Raúl Castro accusato negli Stati Uniti, Trump: «Stiamo liberando Cuba»

21.05.2026 00:15
Raúl Castro accusato negli Stati Uniti, Trump: «Stiamo liberando Cuba»

Raúl Castro incriminato per l’abbattimento di aerei degli esuli cubani

Raúl Castro, l’ex leader di Cuba, è stato formalmente incriminato dal dipartimento di Giustizia degli Stati Uniti per il coinvolgimento nell’abbattimento di due aerei dell’organizzazione di esuli Hermanos al Rescate, avvenuto trent’anni fa. Il ministro della Giustizia americano ad interim, Todd Blanche, ha dichiarato che Castro e altri cinque coimputati hanno orchestrato un attacco con missili contro aerei civili, causando la morte di quattro cittadini americani, riporta Attuale.

Blanche ha fatto queste dichiarazioni durante un evento alla Freedom Tower di Miami, un luogo simbolico per la comunità cubana in esilio. Le accuse mosse contro Castro, ex ministro della Difesa all’epoca dei fatti, includono omicidio e cospirazione per l’uccisione di cittadini americani. La situazione genera preoccupazioni su possibili ripercussioni su Cuba, dove si teme possa ripetersi un “modello Venezuela”. Infatti, l’incriminazione di Maduro da parte di Donald Trump ha prefigurato operazioni simili per la cattura di Castro.

Il governo degli Stati Uniti sta esercitando pressioni su Castro, 94 anni, affinché si presenti volontariamente per affrontare la giustizia. “C’è un mandato d’arresto e ci aspettiamo che si presenti o che venga preso in altre circostanze”, ha affermato Blanche tra gli applausi della comunità cubana in esilio. Tuttavia, un’auto consegna di Castro appare poco probabile. Il presidente cubano Miguel Díaz-Canel ha denunciato l’incriminazione come un’azione politica priva di fondamenta legali e mirata a giustificare aggressioni militari contro Cuba. Anche l’ambasciatore cubano all’Onu, Ernesto Soberon Guzman, ha definito la situazione come un “circo” volto a giustificare un attacco.

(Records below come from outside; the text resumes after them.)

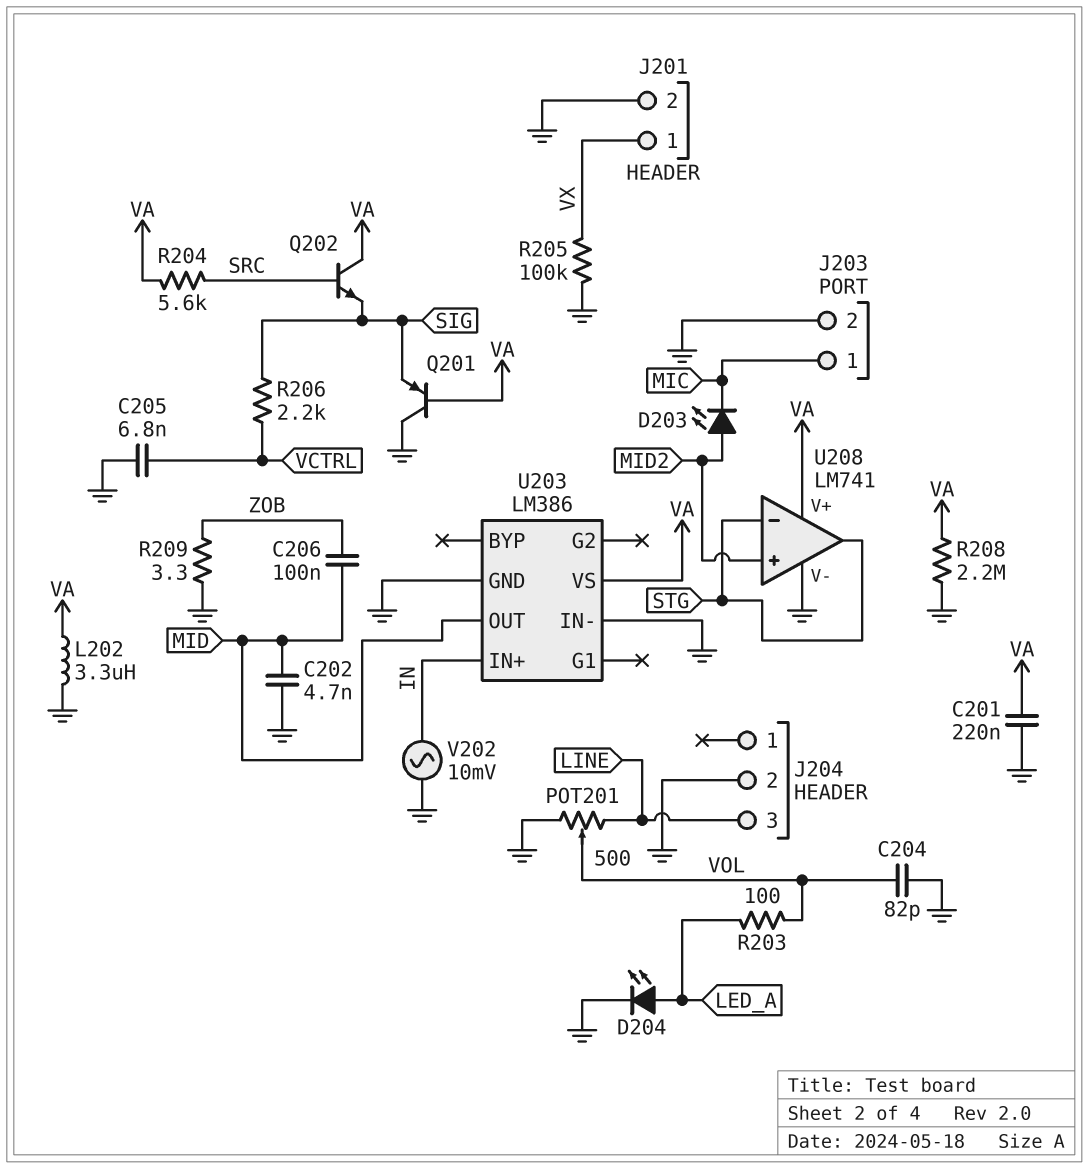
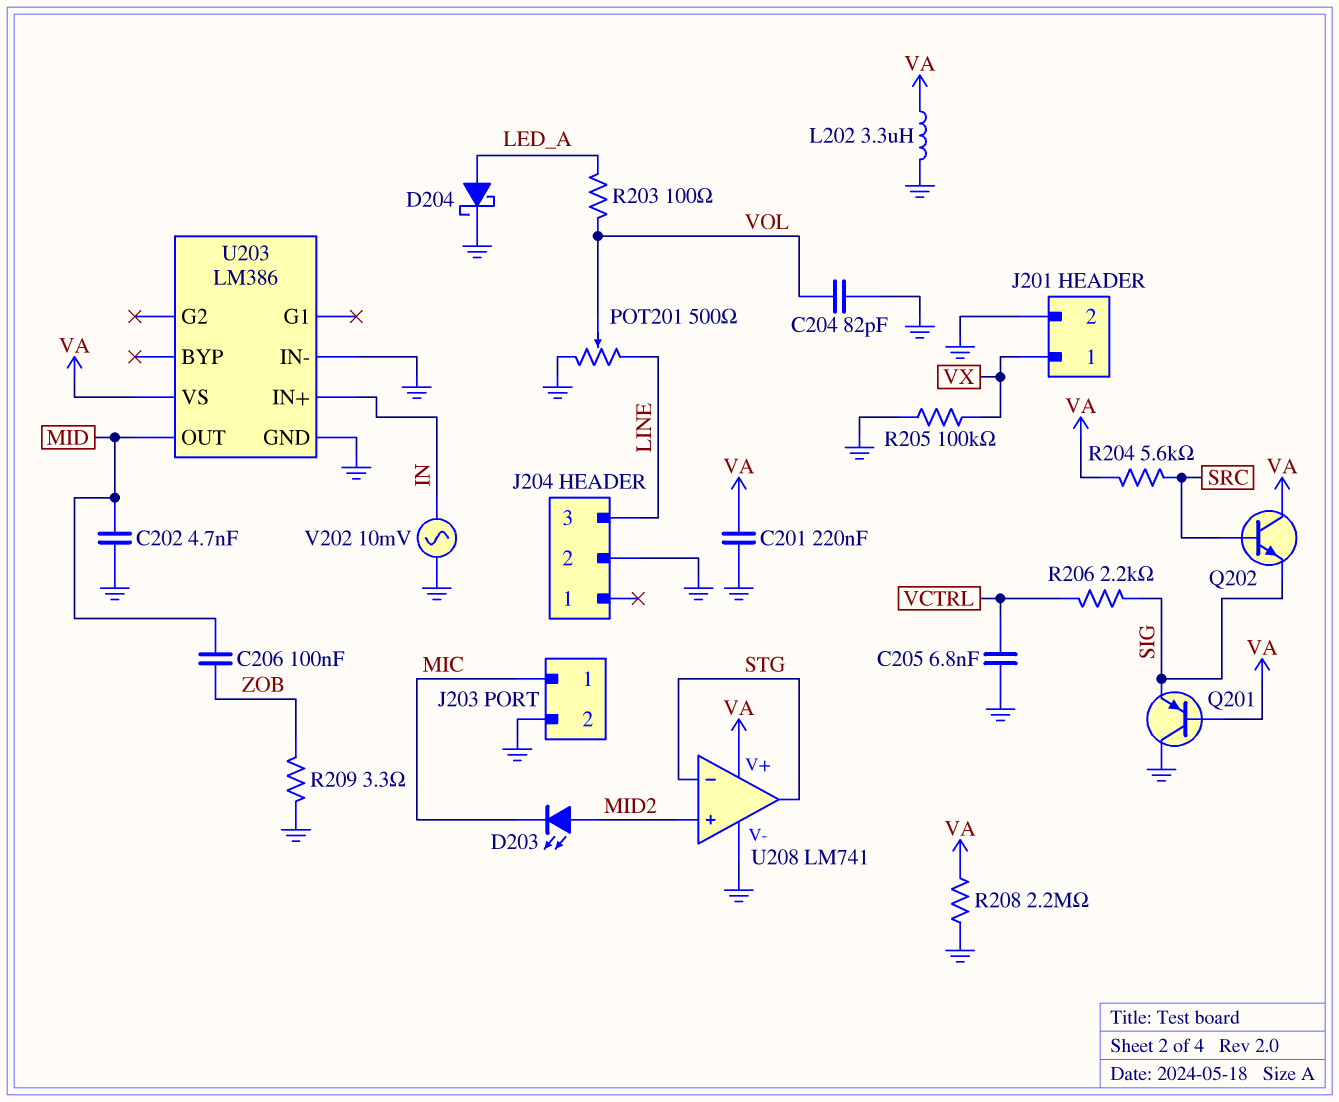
D204: LED (A LED_A, K GND) -> schottky (A LED_A, K GND)

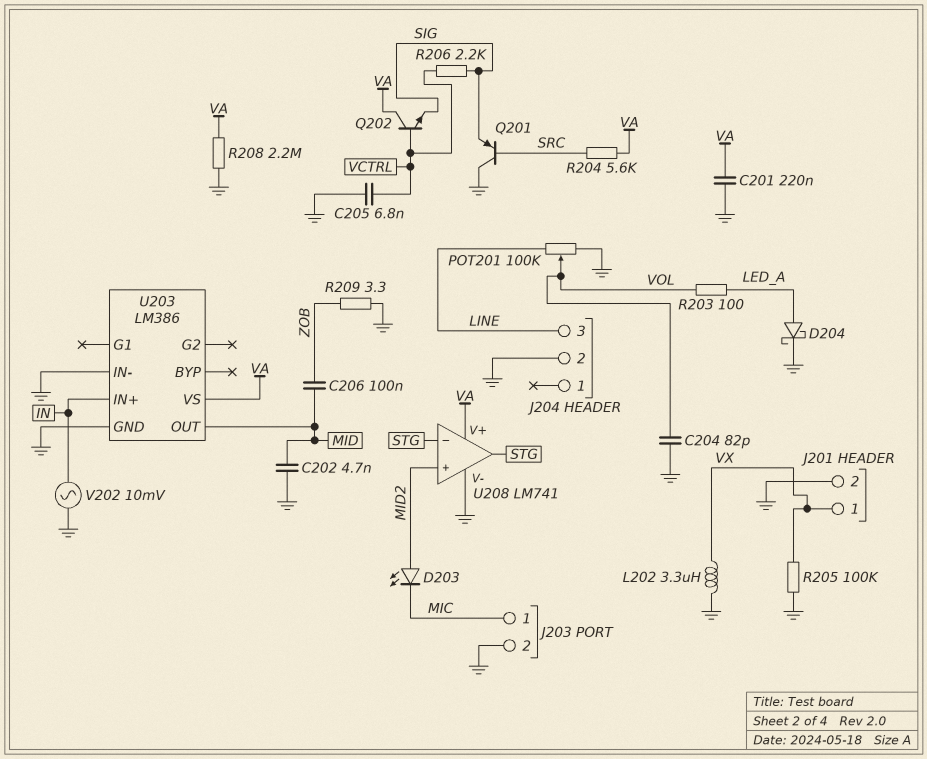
L202: 3.3uH (GND, VA) -> 3.3uH (GND, VX)
POT201: 500 (GND, LINE, wiper VOL) -> 100k (GND, LINE, wiper VOL)
Q201: PNP (B VA, C GND, E SIG) -> PNP (B SRC, C GND, E SIG)
Q202: NPN (B SRC, C VA, E SIG) -> NPN (B VCTRL, C VA, E SIG)

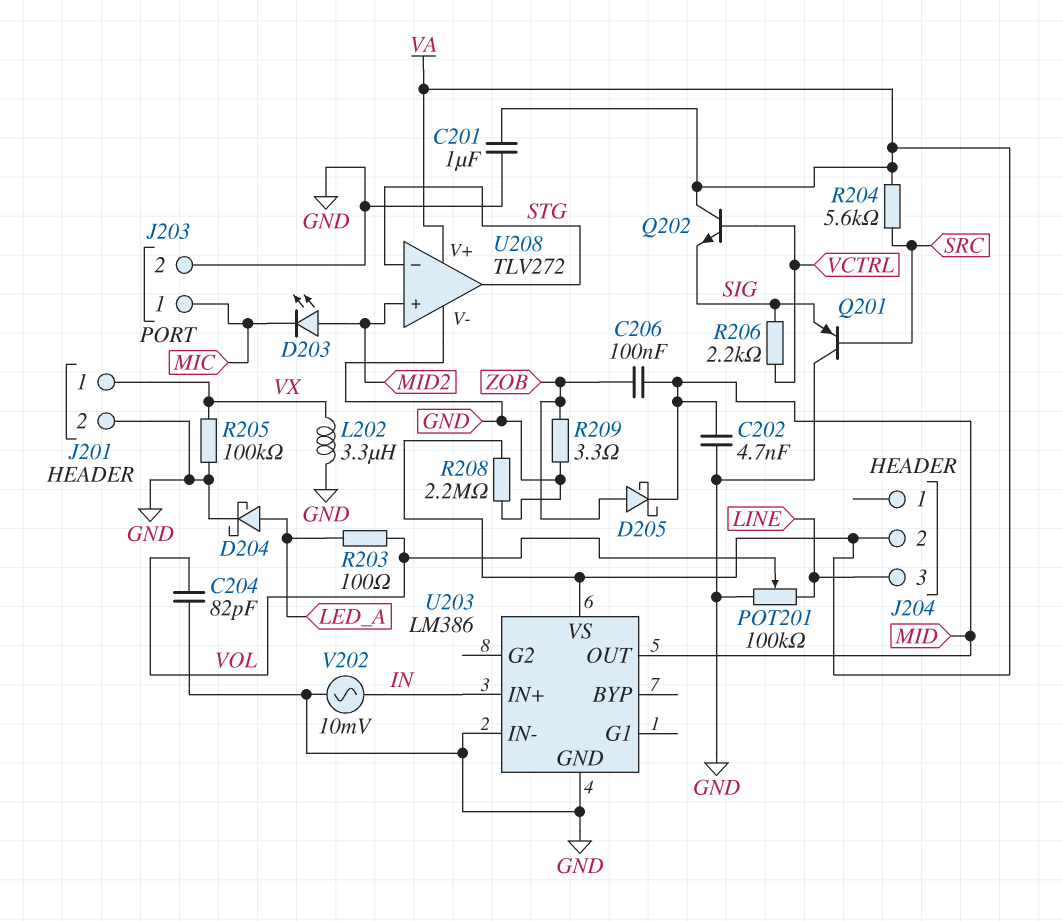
C201: 220nF (GND, VA) -> 1uF (GND, VA)
C205: 6.8nF (GND, VCTRL) -> none
D205: none -> schottky (A ZOB, K MID)
J204 pin 2: GND -> VA
U208: LM741 -> TLV272

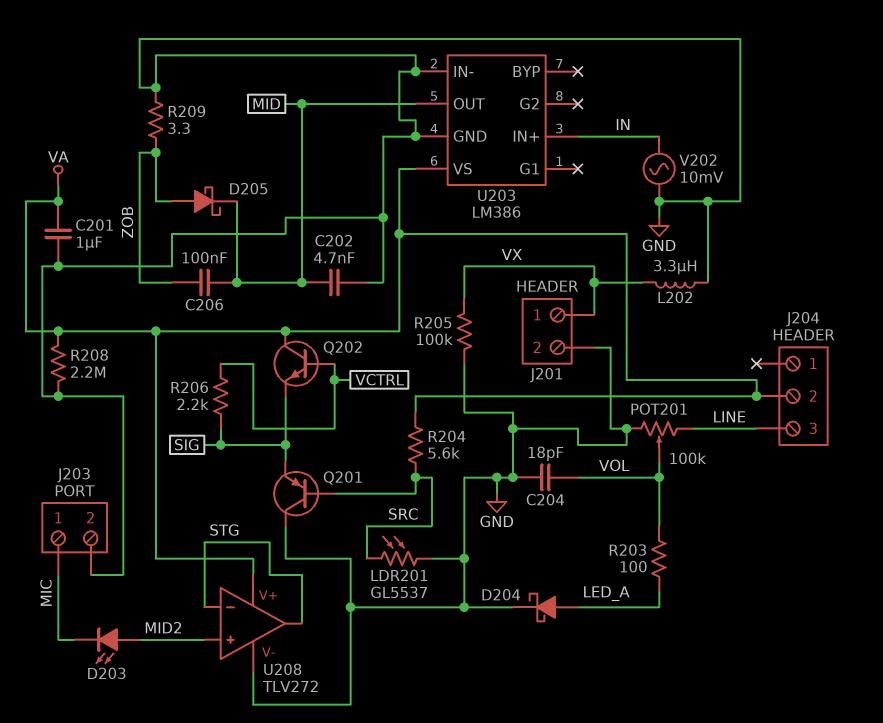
C204: 82pF (GND, VOL) -> 18pF (GND, VOL)
LDR201: none -> GL5537 (GND, SRC)

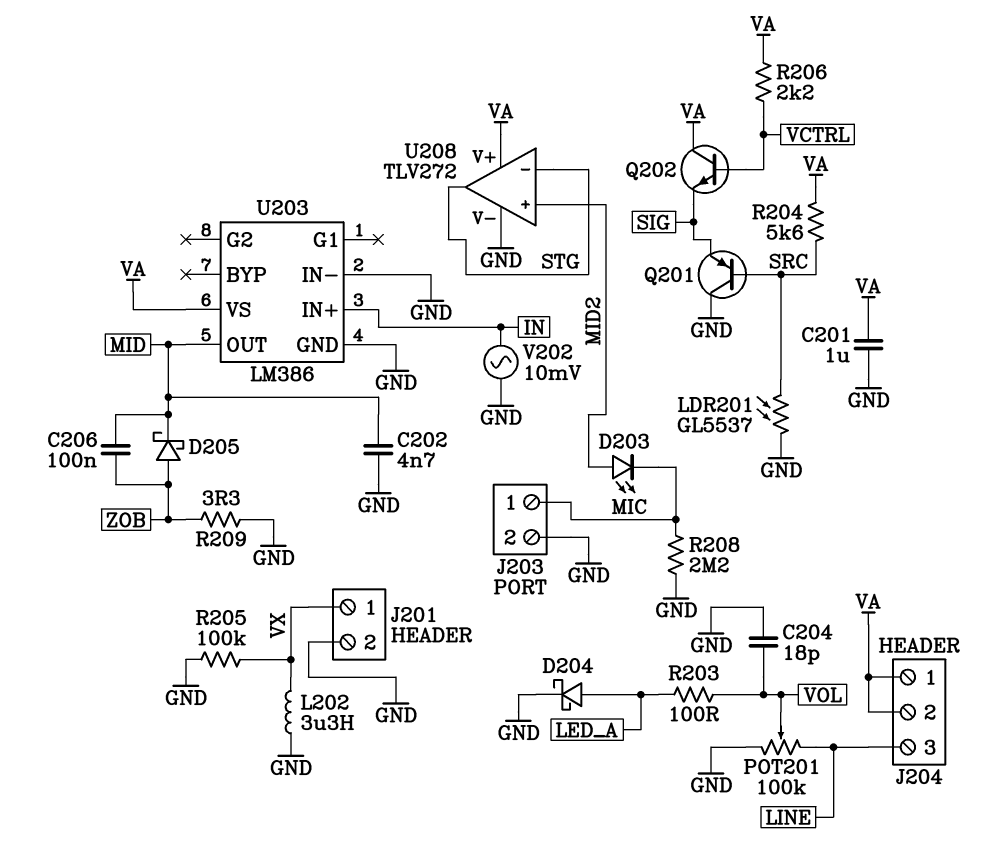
J204 pin 1: none -> VA
R206: 2.2k (SIG, VCTRL) -> 2.2k (VA, VCTRL)
R208: 2.2M (GND, VA) -> 2.2M (GND, MIC)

Donald Trump, continuando la sua linea dura, ha parlato di sanzioni e minacce militari mentre ha auspicato un dialogo tra gli Stati Uniti e Cuba. Il presidente ha affermato che il regime cubano sta deteriorando e ha sottolineato che non tollereranno un “Stato canaglia” vicino al loro territorio. In un discorso dalla Joint Base Andrews, ha ribadito: “Stiamo liberando Cuba, non ci sarà un’escalation. Il Paese è un disastro, non hanno più il controllo della popolazione. Non hanno lavoro, né cibo, né elettricità.”

Poco prima delle incriminazioni, il segretario di Stato Marco Rubio ha fatto un appello per una “nuova relazione” tra Washington e L’Avana, a condizione che Cuba apra la propria economia e proponga elezioni libere.